Absolutely. And if anyone wanted me to remove content from it I'd gladly oblige. As it stands, the content present is all old and already has been out in the wilds of the internet for some time, so I don't see any moral objection to holding onto it. And distribution aside, it's convenient for myself to have a system like this for my own usage, so I could easily have content in here that is sorted and stored nicely but isn't to be shared. Adding a note to any set of items would be very easy to do.
 
I'd like to add that I would never post content that isn't my own and try to pass it as such, that's low and never something I encourage. Where present, I'll always be more than happy to give credit to the original source.
Also, no need for unwarranted aggression fam!
 
If you were to use a system like this, would you prefer less fine sorting so image sets could be kept together, or finer sorting where some image sets may be broken up?
I'm on the fence with this one myself, I'm curious if anyone else may have thoughts on it
 
I am going to be interested mainly in the solo animal content and specific human-animal content.
 
So what exactly is this project? Is it a file that holds a lot of content, an app, website? And when do you think it will be finished or when did you start and where are you now with it? Very curious and I as everyone else appreciate the effort you are going through to provide this to the community. ❤️
 
And when do you think it will be finished or when did you start and where are you now with it?

I started it in some form a couple years back when I started downloading and sorting stuff I found and liked. But this iteration of the project with actual intention and proper planning was only started a few months back, and started with the multi-day process of downloading the old bf siterip (which only really contained canine content anyways). I also started consolidating allll the miscellaneous thingsI had saved over the years on the different backup drives I've had, including all of the content from unicorn(dot)wereanimal(dot)net if i recall the site properly. I haven't tried to find it any time recently since it was down for a period, and completely stagnant for years before that anyways.

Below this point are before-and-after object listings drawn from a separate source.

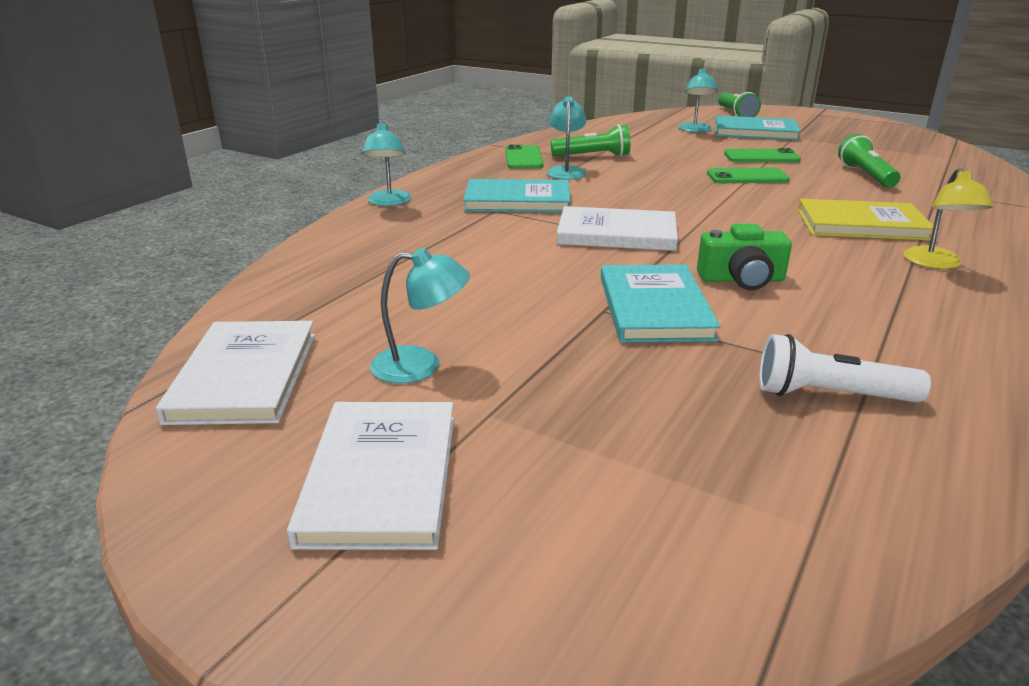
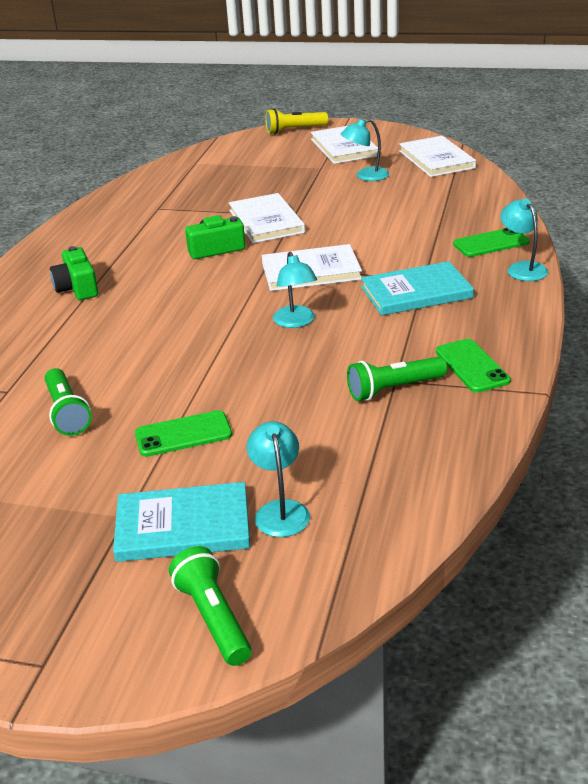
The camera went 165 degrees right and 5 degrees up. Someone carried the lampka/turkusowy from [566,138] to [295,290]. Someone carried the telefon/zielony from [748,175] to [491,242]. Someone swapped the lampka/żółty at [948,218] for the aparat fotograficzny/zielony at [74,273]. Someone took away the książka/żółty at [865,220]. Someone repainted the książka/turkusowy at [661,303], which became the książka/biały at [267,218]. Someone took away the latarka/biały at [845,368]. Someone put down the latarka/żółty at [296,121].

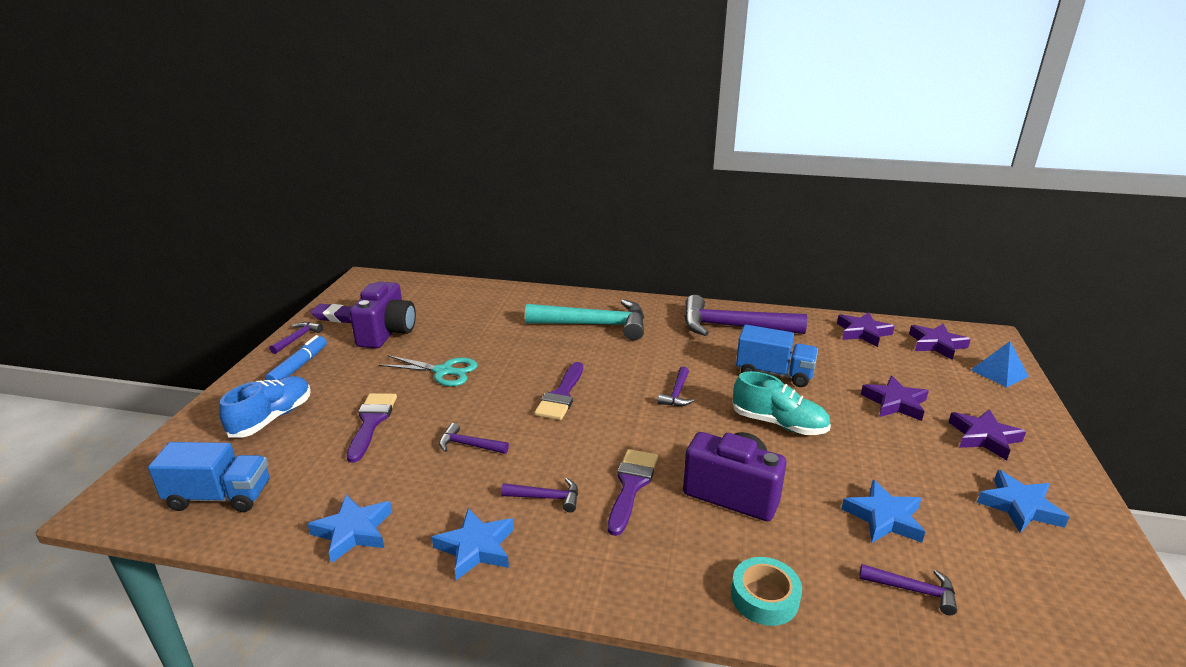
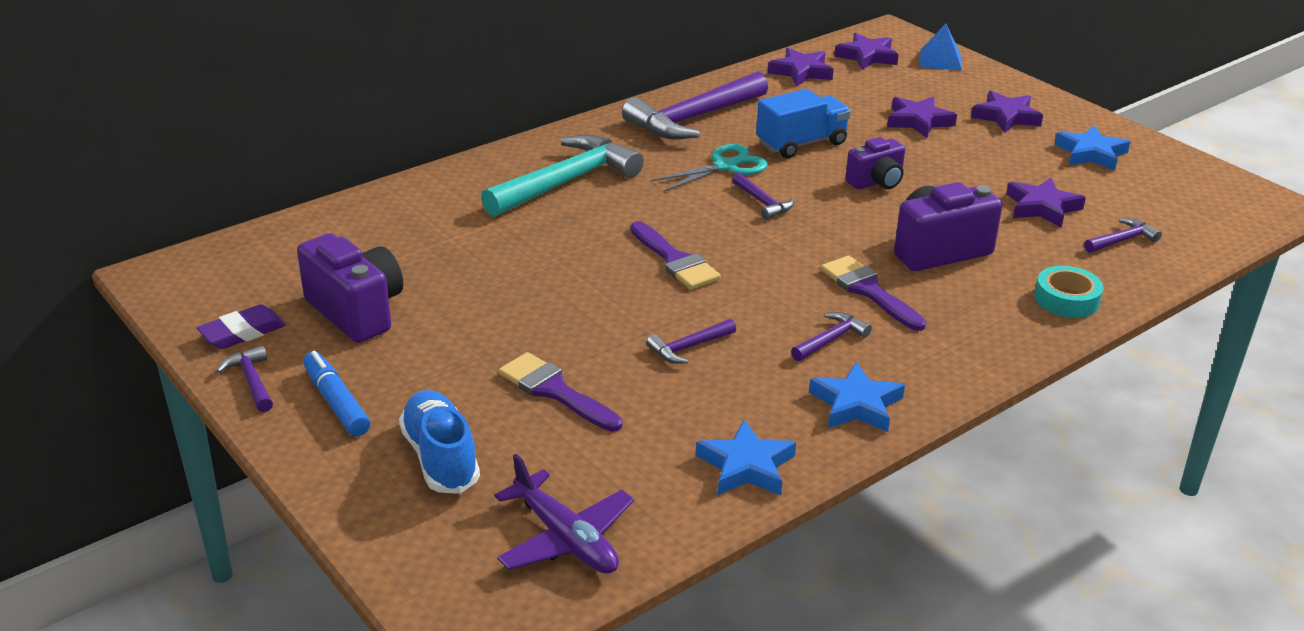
The camera went 50 degrees left and 5 degrees up. Someone carried the nożyczki/turkusowy from [428,370] to [709,168]. Someone swapped the but/turkusowy at [781,403] for the aparat fotograficzny/fioletowy at [875,163]. Someone swapped the ciężarówka/niebieski at [208,477] for the samolot/fioletowy at [564,514]. Someone repainted the gwiazda/niebieski at [883,511], which became the gwiazda/fioletowy at [1046,202].

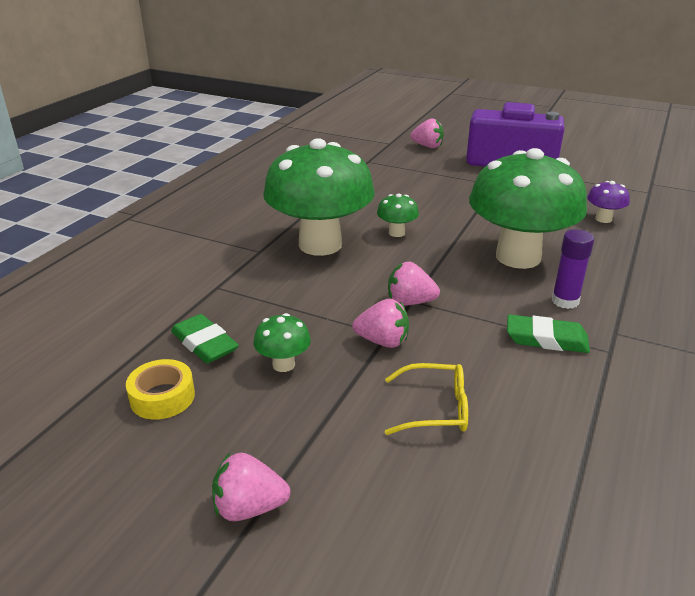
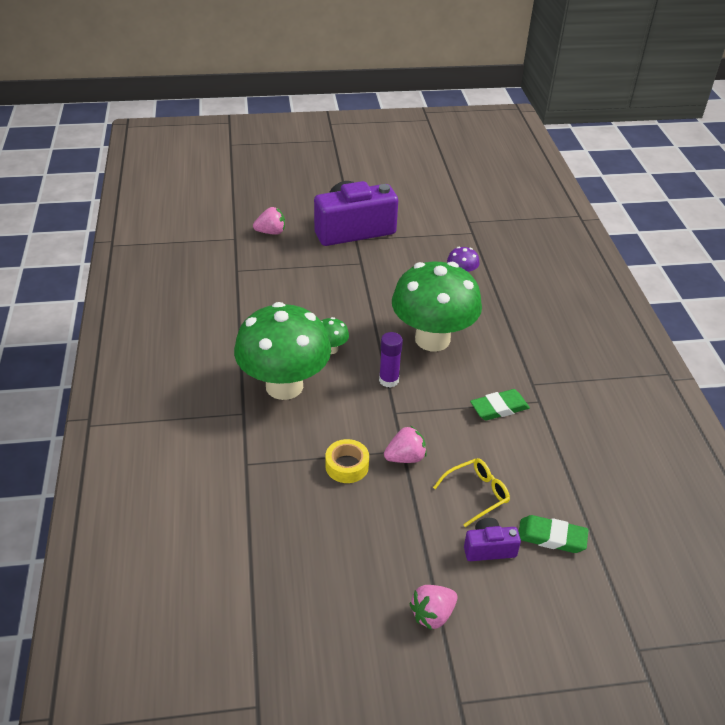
The camera went 35 degrees left and 10 degrees up. Someone carried the klej w sztyfcie/fioletowy from [573,269] to [391,360]. Someone took away the truskawka/różowy at [414,284]. Someone took away the grzyb/zielony at [282,342]. Someone carried the gumka do mazania/zielony from [205,338] to [554,534]. Someone carried the taśma klejąca/żółty from [160,389] to [347,461]. Someone put down the aparat fotograficzny/fioletowy at [492,539].

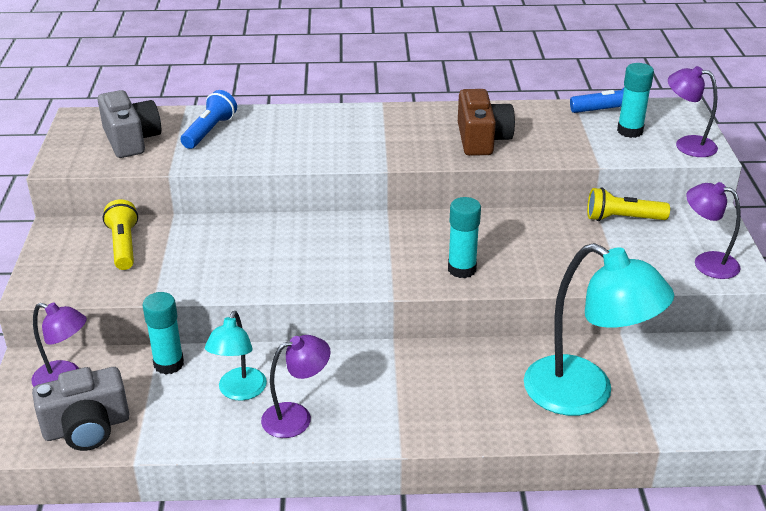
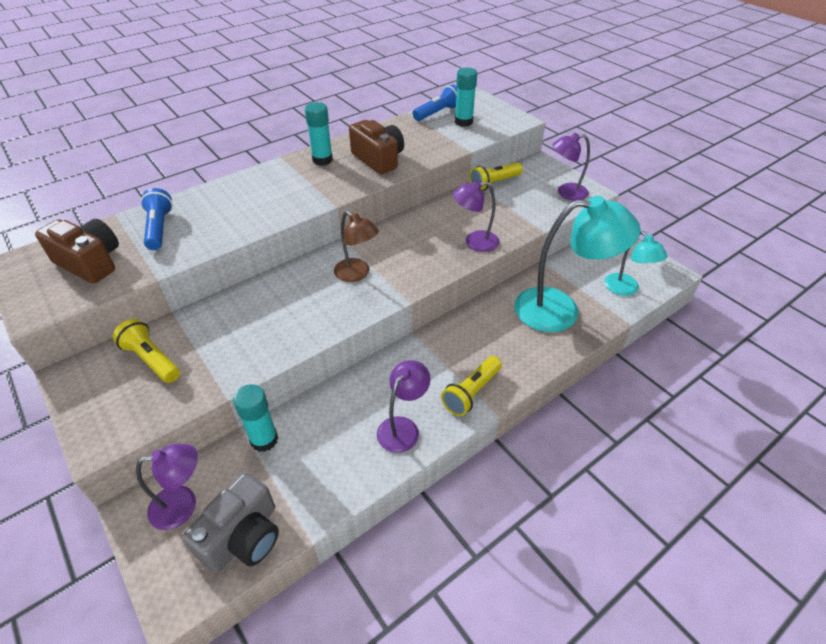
The camera went 35 degrees left and 10 degrees up. Someone carried the lampka/fioletowy from [693,111] to [476,216]. Someone repainted the aparat fotograficzny/szary at [129,124], which became the aparat fotograficzny/brązowy at [77,251]. Someone carried the klej w sztyfcie/turkusowy from [464,237] to [319,134]. Someone carried the lampka/turkusowy from [236,355] to [636,263]. Someone put down the lampka/brązowy at [356,246]. Someone put down the latarka/żółty at [471,386].

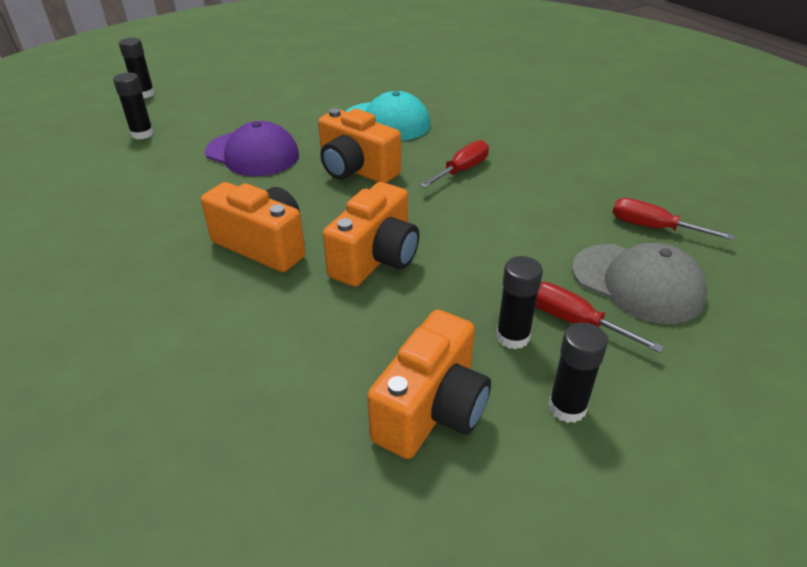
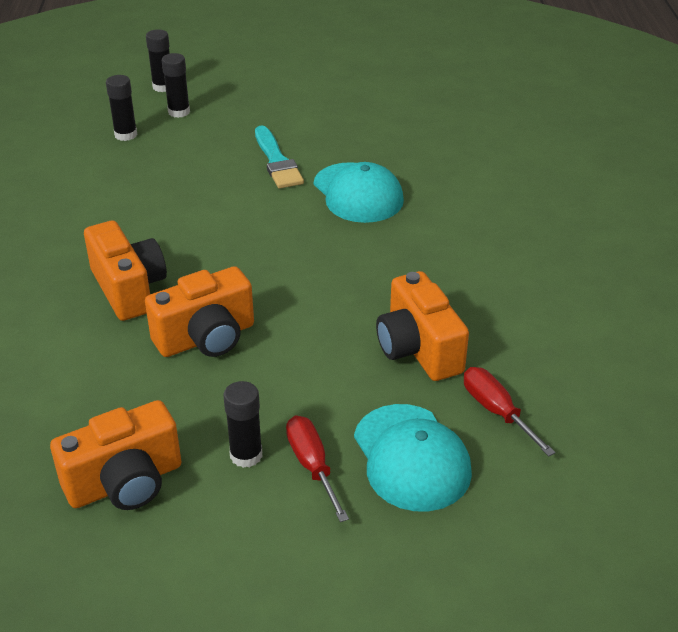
The camera went 30 degrees right and 0 degrees up. Someone carried the aparat fotograficzny/pomarańczowy from [359,145] to [422,326]. Someone took away the czapka/fioletowy at [252,148]. Someone took away the śrubokręt/czerwony at [454,164]. Someone repainted the czapka/szary at [639,283], which became the czapka/turkusowy at [413,457]. Someone carried the klej w sztyfcie/czarny from [578,372] to [176,85]. Someone put down the pędzel/turkusowy at [279,157].

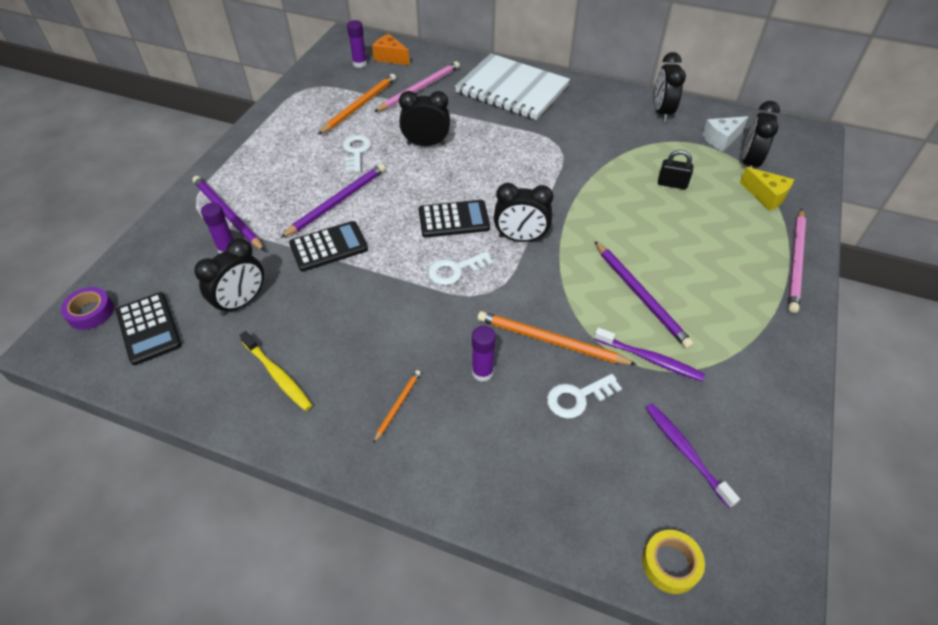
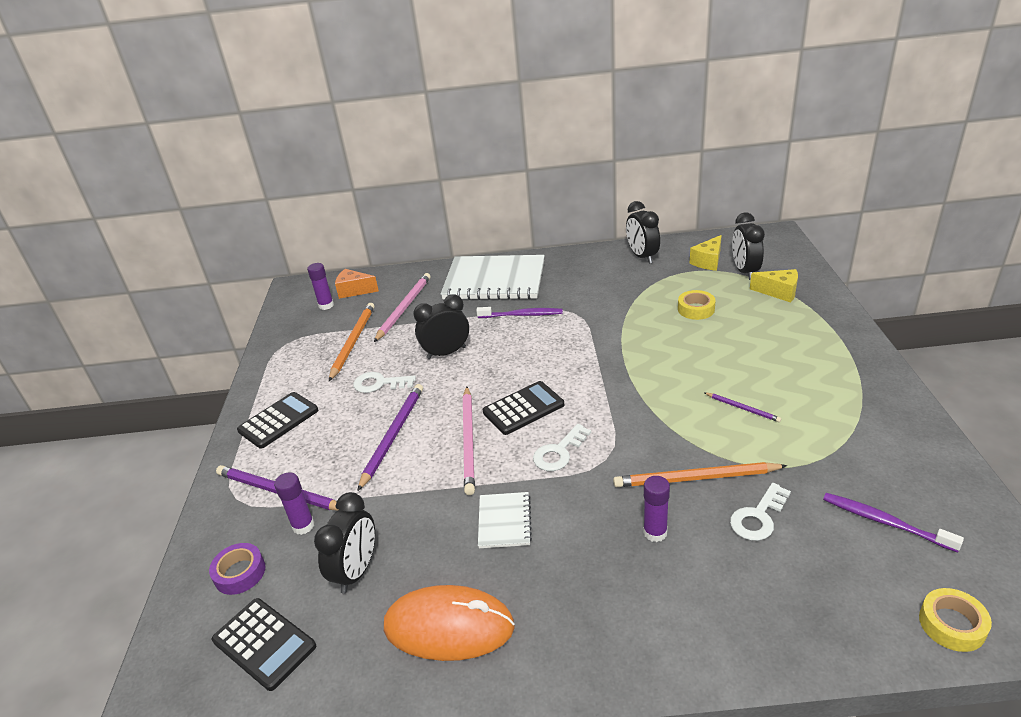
The camera went 20 degrees left and 15 degrees down. Someone repainted the ser/biały at [725,134], which became the ser/żółty at [706,253]. Someone rotated the klucz/biały at [357,153] by 60 degrees counterclockwise. Someone swapped the kłódka/czarny at [675,169] for the taśma klejąca/żółty at [697,305]. Someone took away the budzik/czarny at [523,212]. Someone carried the ołówek/różowy from [797,261] to [469,440]. Someone carried the kalkulator/czarny from [328,246] to [277,420]. Someone scaled the ołówek/fioletowy at [644,295] by 0.52. Someone carried the taśma klejąca/fioletowy from [87,308] to [237,569]. Someone carried the szczoteczka do zębów/fioletowy from [649,354] to [519,312]. Someone swapped the szczoteczka do zębów/żółty at [275,371] for the myszka/pomarańczowy at [449,623]. Someone took away the ołówek/pomarańczowy at [397,406]. Someone put down the zeszyt/biały at [505,520].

Tangent aside, that's where it started, and as for when it'll be finished, I can't realistically give a good estimate of everything yet. I'll try and timelog some sorting sessions to get a general feel of the speed, but there are hundreds of thousands of files in this initial collection, so it's going to be months at the shortest. I'm only able to take some free hours during nights to make progress because I have other work I have to tend to. Also, presently I'm actually working on getting all of my original content edited and marked up first. That should only be a week or so more to finish that up however, there's a lot to get through and filter to get the best without too much repetition of content.


So what exactly is this project? Is it a file that holds a lot of content, an app, website?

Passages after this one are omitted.